PROVIDED RECORDS ▸
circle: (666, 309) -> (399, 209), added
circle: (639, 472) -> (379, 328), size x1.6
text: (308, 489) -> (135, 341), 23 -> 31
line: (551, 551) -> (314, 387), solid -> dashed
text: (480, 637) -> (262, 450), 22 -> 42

...

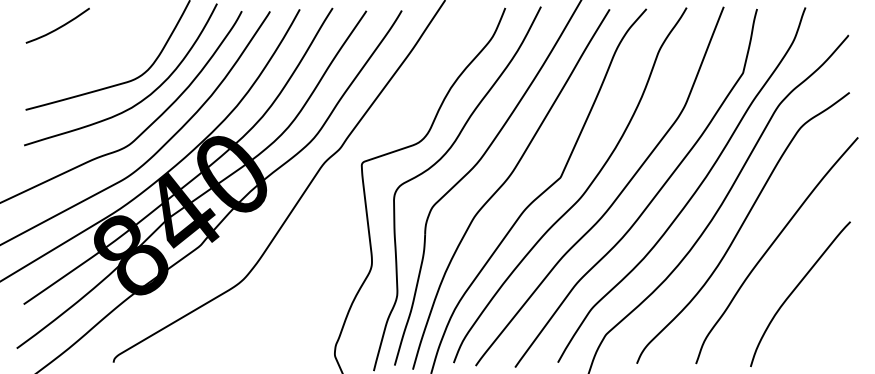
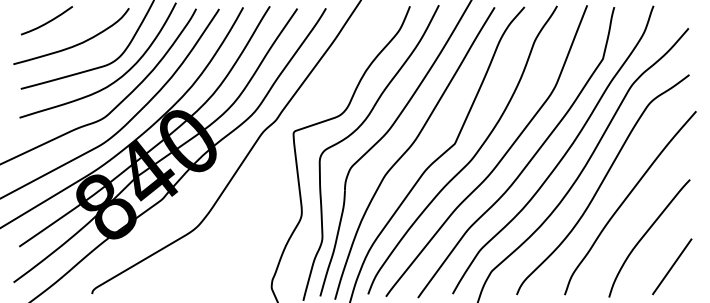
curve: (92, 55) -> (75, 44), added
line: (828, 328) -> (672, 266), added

...

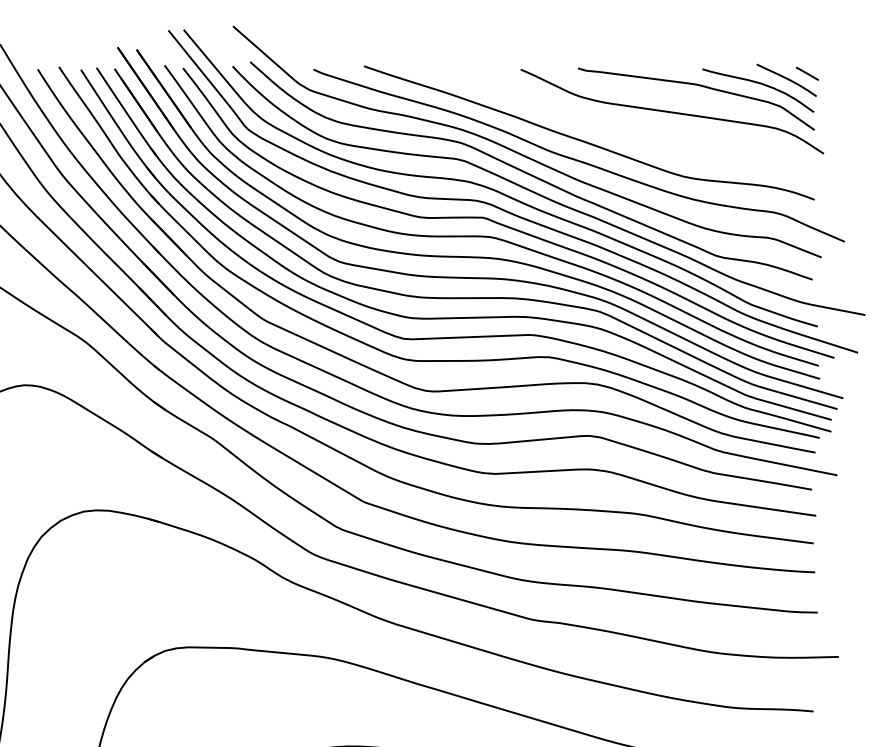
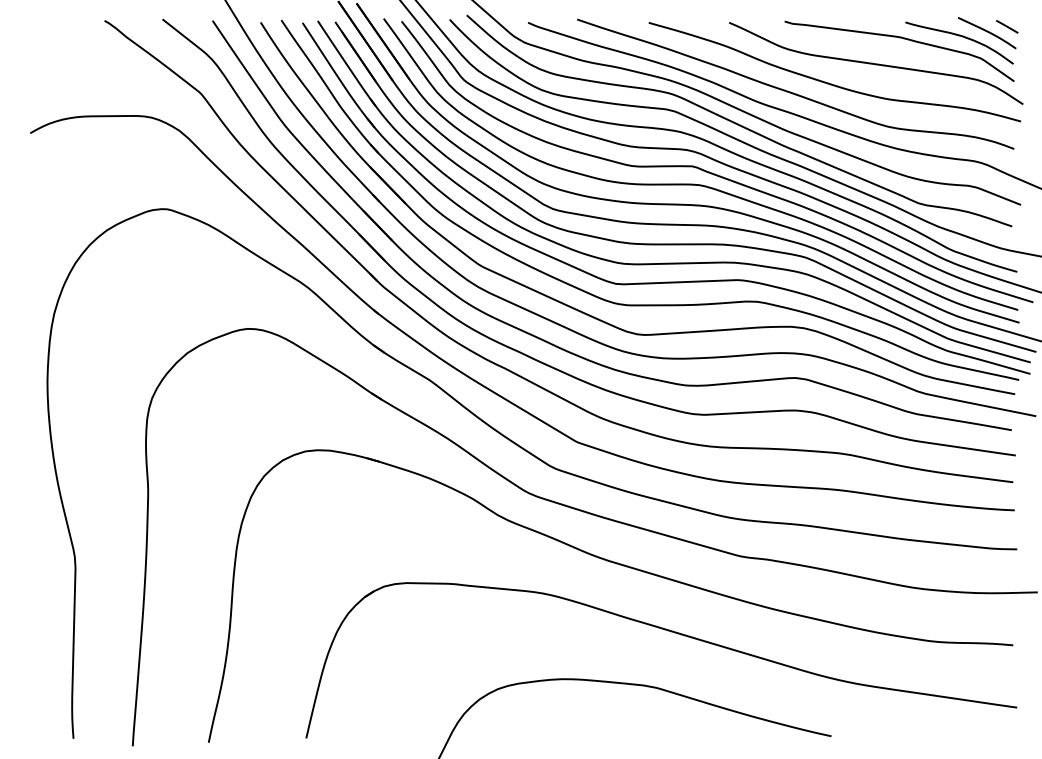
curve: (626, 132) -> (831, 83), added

TASK DIRECTIONS ▸ The required output is the stretch of entries above from the line containing "circle: (666, 309) -> (399, 209), added" through the line containing "text: (480, 637) -> (262, 450), 22 -> 42", reproduced exactly.

EXERCISE SOLUTION ▸
circle: (666, 309) -> (399, 209), added
circle: (639, 472) -> (379, 328), size x1.6
text: (308, 489) -> (135, 341), 23 -> 31
line: (551, 551) -> (314, 387), solid -> dashed
text: (480, 637) -> (262, 450), 22 -> 42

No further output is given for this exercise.